Assessing the Cumulative Contribution of New and Established Common Genetic Risk Factors to Early-Onset Prostate Cancer

Background: We assessed the evidence for association between 23 recently reported prostate cancer variants and early-onset prostate cancer and the aggregate value of 63 prostate cancer variants for predicting early-onset disease using 931 unrelated men diagnosed with prostate cancer prior to age 56 years and 1,126 male controls. Methods: Logistic regression models were used to test the evidence for association between the 23 new variants and early-onset prostate cancer.
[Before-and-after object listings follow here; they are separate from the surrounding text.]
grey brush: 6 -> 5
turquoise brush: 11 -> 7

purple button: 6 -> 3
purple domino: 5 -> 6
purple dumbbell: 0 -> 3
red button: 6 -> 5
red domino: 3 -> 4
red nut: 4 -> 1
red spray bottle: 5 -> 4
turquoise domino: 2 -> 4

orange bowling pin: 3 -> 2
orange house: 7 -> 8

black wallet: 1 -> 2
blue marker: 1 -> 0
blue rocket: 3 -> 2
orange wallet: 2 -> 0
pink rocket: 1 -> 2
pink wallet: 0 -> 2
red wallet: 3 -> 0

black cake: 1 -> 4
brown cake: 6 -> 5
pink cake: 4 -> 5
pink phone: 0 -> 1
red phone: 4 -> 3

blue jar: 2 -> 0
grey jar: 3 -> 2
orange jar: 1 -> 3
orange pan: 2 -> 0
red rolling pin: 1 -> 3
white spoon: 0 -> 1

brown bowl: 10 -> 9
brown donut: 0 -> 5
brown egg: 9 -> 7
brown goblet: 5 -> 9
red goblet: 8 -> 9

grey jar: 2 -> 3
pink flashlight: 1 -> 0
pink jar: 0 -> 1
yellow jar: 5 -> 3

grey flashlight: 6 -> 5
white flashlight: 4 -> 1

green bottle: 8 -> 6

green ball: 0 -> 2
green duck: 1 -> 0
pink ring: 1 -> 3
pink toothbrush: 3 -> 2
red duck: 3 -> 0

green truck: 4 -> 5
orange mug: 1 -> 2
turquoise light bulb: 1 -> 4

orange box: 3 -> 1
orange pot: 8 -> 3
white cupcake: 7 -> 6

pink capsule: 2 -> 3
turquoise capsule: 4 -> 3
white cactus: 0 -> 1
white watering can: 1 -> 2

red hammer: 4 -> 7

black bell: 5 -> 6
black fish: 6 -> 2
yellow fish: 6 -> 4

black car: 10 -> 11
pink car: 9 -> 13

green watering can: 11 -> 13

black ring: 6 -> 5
Weighted and unweighted sums of total risk alleles across these 23 variants and 40 established variants were constructed. Weights were based on previously reported effect size estimates. Receiver operating characteristic curves and forest plots, using defined cut-points, were constructed to assess the predictive value of the burden of risk alleles on early-onset disease. Results: Ten of the 23 new variants demonstrated evidence (P < 0.05) for association with early-onset prostate cancer, including four that were significant after multiple test correction. The aggregate burden of risk alleles across the 63 variants was predictive of early-onset prostate cancer (AUC = 0.71 using weighted sums), especially in men with a high burden of total risk alleles. Conclusions: A high burden of risk alleles is strongly associated with early-onset prostate cancer. Impact: Our results provide the first formal replication for several of these 23 new variants and demonstrate that a high burden of common-variant risk alleles is a major risk factor for early-onset prostate cancer. Cancer Epidemiol Biomarkers Prev; 25(5); 766–72. ©2015 AACR.